For instance, let’s say... observation B is externally focused (i.e. that apples appear to fall downward). For observation B, it seems that some relevant factors would be how available you think the information is to make that observation (i.e. are there apple trees near others), how likely it is that other people are paying attention, etc. If it seems reasonable that others could be observers too, it seems like that should tilt you more towards believing that you are in W2. I’m not sure, but it seems plausible to me that you should think it’s more than 100 times more likely that you’re in W2 than W1.
Thanks for this! I'm not sure that I understand it, though. As far as I can tell, you're saying that some facts about observation B and world W2 could tell us about how likely each observer in W2 is to observe B, right?
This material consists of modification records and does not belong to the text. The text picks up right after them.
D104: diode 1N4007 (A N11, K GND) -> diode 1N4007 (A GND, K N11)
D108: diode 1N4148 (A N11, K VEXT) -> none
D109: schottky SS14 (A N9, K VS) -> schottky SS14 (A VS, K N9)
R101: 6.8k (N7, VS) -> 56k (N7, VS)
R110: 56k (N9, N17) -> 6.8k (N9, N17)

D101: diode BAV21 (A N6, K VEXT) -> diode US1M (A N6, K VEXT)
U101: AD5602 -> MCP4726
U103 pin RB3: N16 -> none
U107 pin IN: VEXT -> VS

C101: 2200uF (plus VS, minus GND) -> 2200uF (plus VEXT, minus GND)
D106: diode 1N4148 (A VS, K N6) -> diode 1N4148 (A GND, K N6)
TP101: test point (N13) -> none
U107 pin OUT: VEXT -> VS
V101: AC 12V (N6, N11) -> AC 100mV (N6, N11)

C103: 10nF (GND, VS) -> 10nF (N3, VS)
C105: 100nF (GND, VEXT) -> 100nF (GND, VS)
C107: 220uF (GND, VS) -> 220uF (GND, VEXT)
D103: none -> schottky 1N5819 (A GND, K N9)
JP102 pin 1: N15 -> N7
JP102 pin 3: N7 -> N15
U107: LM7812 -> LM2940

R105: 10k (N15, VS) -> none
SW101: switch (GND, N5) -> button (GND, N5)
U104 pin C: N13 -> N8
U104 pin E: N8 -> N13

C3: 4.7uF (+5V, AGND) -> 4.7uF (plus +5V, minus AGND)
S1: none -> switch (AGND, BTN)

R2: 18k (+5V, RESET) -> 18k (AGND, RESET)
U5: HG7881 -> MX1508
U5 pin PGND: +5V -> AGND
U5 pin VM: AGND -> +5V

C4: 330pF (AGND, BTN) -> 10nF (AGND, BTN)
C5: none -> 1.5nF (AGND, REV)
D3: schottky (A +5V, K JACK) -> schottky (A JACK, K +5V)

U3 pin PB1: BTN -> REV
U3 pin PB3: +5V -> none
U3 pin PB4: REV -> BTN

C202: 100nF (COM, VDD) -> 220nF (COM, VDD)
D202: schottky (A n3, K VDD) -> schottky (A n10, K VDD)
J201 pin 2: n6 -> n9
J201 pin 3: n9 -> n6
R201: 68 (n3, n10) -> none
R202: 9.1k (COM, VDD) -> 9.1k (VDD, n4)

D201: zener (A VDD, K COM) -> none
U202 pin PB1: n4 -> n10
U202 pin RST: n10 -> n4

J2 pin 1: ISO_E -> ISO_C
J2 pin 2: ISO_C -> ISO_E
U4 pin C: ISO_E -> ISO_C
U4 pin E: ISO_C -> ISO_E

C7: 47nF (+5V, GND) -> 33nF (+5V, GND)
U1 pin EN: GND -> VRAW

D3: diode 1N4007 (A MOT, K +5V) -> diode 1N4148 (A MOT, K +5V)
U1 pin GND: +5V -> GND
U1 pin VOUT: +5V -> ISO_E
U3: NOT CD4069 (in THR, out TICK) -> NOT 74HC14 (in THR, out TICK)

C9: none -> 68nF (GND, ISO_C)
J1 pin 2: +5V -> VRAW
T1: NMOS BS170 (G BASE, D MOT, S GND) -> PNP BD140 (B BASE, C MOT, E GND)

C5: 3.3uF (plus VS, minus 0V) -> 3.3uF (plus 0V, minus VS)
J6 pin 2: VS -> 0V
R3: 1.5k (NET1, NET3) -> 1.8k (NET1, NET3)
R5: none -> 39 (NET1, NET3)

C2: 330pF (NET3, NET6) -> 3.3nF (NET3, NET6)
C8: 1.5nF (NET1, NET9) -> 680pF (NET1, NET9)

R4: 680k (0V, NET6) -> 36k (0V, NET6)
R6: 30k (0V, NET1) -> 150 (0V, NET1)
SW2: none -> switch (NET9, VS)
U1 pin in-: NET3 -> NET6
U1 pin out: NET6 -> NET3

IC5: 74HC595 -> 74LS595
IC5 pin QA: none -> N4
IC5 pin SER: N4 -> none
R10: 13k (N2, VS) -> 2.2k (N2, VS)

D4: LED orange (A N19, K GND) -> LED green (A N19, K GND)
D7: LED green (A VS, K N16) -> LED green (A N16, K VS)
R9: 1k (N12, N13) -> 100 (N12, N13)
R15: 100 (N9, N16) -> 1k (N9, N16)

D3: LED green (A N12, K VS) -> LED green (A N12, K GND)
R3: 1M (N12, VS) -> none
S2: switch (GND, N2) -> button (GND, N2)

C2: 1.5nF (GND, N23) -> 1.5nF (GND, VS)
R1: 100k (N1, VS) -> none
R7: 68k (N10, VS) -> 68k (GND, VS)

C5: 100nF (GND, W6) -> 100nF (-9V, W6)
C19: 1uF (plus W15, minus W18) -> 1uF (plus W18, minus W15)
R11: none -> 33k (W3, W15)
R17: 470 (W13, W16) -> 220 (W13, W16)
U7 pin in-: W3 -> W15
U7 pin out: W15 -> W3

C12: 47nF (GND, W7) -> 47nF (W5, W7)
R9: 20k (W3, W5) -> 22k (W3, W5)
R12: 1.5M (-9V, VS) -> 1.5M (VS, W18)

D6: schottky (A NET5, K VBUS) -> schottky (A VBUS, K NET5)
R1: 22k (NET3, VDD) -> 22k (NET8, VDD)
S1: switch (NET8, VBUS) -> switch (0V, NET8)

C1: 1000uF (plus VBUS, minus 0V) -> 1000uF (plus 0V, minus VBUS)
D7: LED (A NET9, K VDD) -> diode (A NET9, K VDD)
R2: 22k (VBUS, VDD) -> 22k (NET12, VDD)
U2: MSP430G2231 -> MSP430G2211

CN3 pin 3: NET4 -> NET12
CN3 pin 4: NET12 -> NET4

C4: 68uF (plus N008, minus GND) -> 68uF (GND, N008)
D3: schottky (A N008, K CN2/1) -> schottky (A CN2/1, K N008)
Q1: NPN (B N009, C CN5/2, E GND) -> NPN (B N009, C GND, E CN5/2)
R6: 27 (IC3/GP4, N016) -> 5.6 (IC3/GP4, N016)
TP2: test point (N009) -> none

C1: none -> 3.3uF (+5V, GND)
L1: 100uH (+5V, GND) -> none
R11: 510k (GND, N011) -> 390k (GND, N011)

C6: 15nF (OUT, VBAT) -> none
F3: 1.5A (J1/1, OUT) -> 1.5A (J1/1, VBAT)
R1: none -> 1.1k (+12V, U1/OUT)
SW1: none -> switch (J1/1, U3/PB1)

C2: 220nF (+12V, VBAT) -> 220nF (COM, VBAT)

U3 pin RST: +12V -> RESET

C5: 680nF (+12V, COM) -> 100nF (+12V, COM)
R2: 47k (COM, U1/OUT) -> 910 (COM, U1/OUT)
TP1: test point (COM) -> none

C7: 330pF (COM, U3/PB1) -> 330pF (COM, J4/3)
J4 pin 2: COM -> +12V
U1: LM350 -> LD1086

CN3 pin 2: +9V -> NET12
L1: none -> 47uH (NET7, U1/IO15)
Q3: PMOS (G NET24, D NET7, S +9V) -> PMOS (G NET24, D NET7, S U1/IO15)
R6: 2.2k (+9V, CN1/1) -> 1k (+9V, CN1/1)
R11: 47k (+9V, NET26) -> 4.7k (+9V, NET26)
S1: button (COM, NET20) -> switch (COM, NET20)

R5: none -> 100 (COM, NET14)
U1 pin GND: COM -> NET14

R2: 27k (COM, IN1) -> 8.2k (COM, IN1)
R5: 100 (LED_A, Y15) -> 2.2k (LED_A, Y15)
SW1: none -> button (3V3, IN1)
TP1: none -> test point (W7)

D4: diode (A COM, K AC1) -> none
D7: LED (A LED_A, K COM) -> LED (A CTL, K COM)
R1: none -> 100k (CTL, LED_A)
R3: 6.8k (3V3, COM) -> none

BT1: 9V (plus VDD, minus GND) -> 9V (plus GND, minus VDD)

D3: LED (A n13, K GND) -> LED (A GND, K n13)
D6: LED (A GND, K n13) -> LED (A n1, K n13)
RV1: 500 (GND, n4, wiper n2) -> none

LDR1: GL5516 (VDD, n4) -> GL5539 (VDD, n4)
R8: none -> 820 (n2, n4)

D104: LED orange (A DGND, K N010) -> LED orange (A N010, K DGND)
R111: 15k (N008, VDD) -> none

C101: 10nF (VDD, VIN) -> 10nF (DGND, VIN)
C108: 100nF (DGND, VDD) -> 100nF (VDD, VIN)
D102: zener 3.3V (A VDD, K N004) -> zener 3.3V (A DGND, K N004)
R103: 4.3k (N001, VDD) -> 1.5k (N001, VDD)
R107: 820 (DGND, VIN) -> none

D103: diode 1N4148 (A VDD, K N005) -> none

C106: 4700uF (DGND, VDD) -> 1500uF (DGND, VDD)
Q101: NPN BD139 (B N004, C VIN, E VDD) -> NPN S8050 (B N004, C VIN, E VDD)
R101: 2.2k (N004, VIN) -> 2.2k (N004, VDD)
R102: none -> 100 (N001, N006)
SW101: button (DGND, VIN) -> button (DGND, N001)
Like if almost all of the observers in W2 are near apple trees and B is that apples fall downward, it's likely that many observers in W2 will observe B, but if all of W2's observers are in the middle of the ocean, probably few of them will observe B. Is that right?

If so, I totally agree, and I think it's saying the same thing as my post. In my post, I'm not talking about all observers in W1 and W2, but only about those that do actually observe X. In your example, that'd mean there is 1 observer in W1 who sees an apple fall, and 100 in W2 who see the apple fall. That would be in part because of how many observers total there are in each world, but also largely because of where those observers are placed, whether they're paying attention, etc, and it'd be consistent with W1 having millions of observers far from apple trees, asleep, etc -- W2 would still be favored, even with millions of sleeping observers.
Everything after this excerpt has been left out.